Заниматься в библиотеке мне все же приходилось, как и другим студентам, в студенческом читальном зале, помещавшемся во втором этаже окнами во двор. Там было спокойно, особенно по вечерам; студентов, работавших за столами, было мало; большинство приходило только получить или сдать книги. Там я собирал материалы и для своего „зачетного“ и „медального“ сочинения в 1904-1905 году, впервые погрузившись в подавлявших меня своим количеством арабских историков и географов, конечно, еще в печатных изданиях. Здесь с моими требованиями не всегда уже могли справиться младшие библиотекари, орудовавшие у знаменитых „студенческих окон“.

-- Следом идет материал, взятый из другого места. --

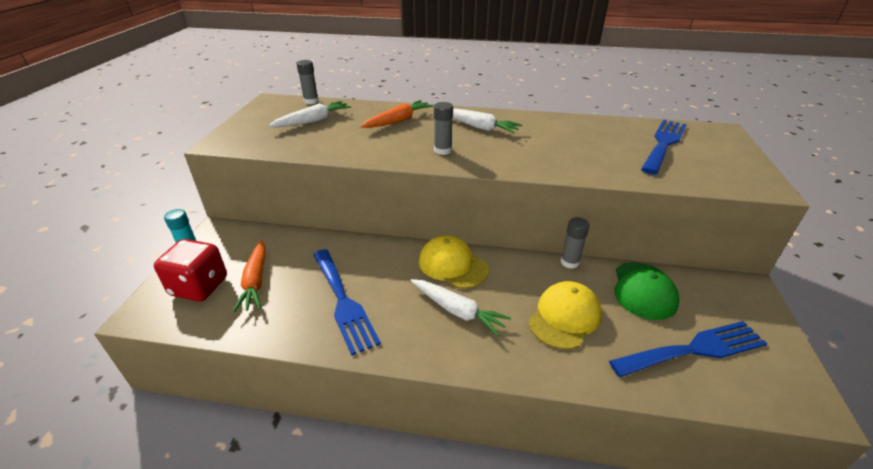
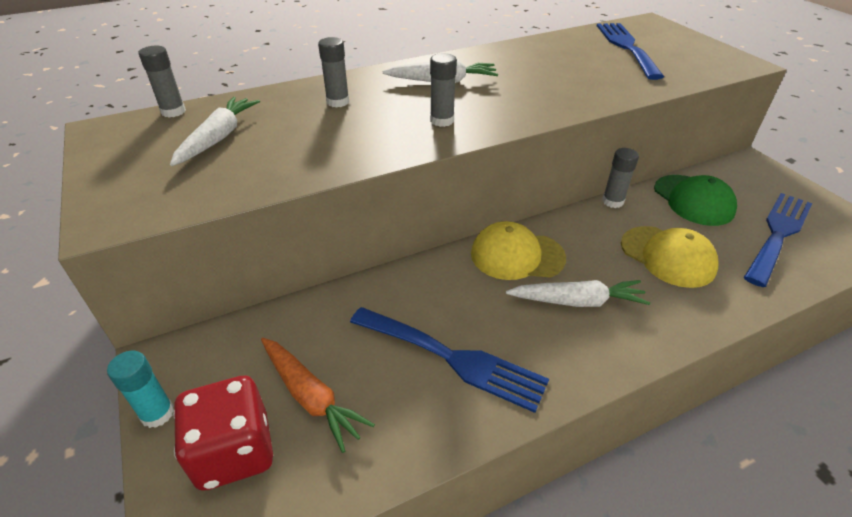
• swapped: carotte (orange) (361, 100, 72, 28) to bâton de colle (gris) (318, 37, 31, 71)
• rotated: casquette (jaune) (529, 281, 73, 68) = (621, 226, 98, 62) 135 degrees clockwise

В затруднительных случаях откуда-то из недр извлекался один из „старших библиотекарей“ С В. Ларионов, фигура в своем роде замечательная. Восточникам он был хорошо известен, так как считался в библиотеке основным авторитетом по восточным каталогам и знал восточные языки; его рукой были написаны почти все каталожные карточки на восточные издания. На студентов он производил довольно странное впечатление, во лишь через много лет я несколько познакомился с его биографией – одного из тех неудачников в истории нашего востоковедения, которые тогда попадались не только в библиотеках, но и в Государственном контроле или акцизе. Всегда слегка растерянный, очень застенчивый и мало разговорчивый, он жил где-то далеко, за городом, кажется в Лигове, откуда каждый день приезжал на службу. Среди сотоварищей он, по-видимому, не имел особых приятелей. Когда-то, в давние времена, он очень хорошо кончил Лазаревский институт восточных языков в Москве и предназначался для занятия кафедры персидского языка. Потом он был послан за границу в Париж, где усердно занимался в Школе живых восточных языков едва ли не всеми преподававшимися там языками, вплоть до эфиопского. Он успешно защитил даже французскую диссертацию из области персидской литературы на степень eleve diplome; она была опубликована в „Journal Asiatique“, но оказалась как будто единственным печатным его произведением. Отчего оборвалась его научная карьера по возвращении в Россию, отчего всю жизнь он провел незаметным, всегда стремившимся стушеваться университетским библиотекарем, мне так и осталось неизвестным. О прошлом он никогда не говорил, на все вопросы о загранице всегда отмалчивался, но при редких посещениях библиотеки иностранцами объяснялся по-французски без труда, хотя его обычная застенчивость в таких случаях повышалась до невероятных пределов. В библиотеке он работал, не покладая рук, но всегда только над какими-нибудь карточками или инвентарями; писал он карточки и для составлявшейся во время моего пребывания на востоке библиотеки Семинария имени В.Р. Розена. Прожил он долго; изредка в университете даже отмечались какие-то юбилейные даты его службы. Во время торжественных заседаний по этому поводу жалко было смотреть на его растерянно смущенную фигуру. И после революции он продолжал работать в библиотеке, производя впечатление уже какого-то мамонта ледникового периода или последнего могикана среди третьего поколения библиотекарей.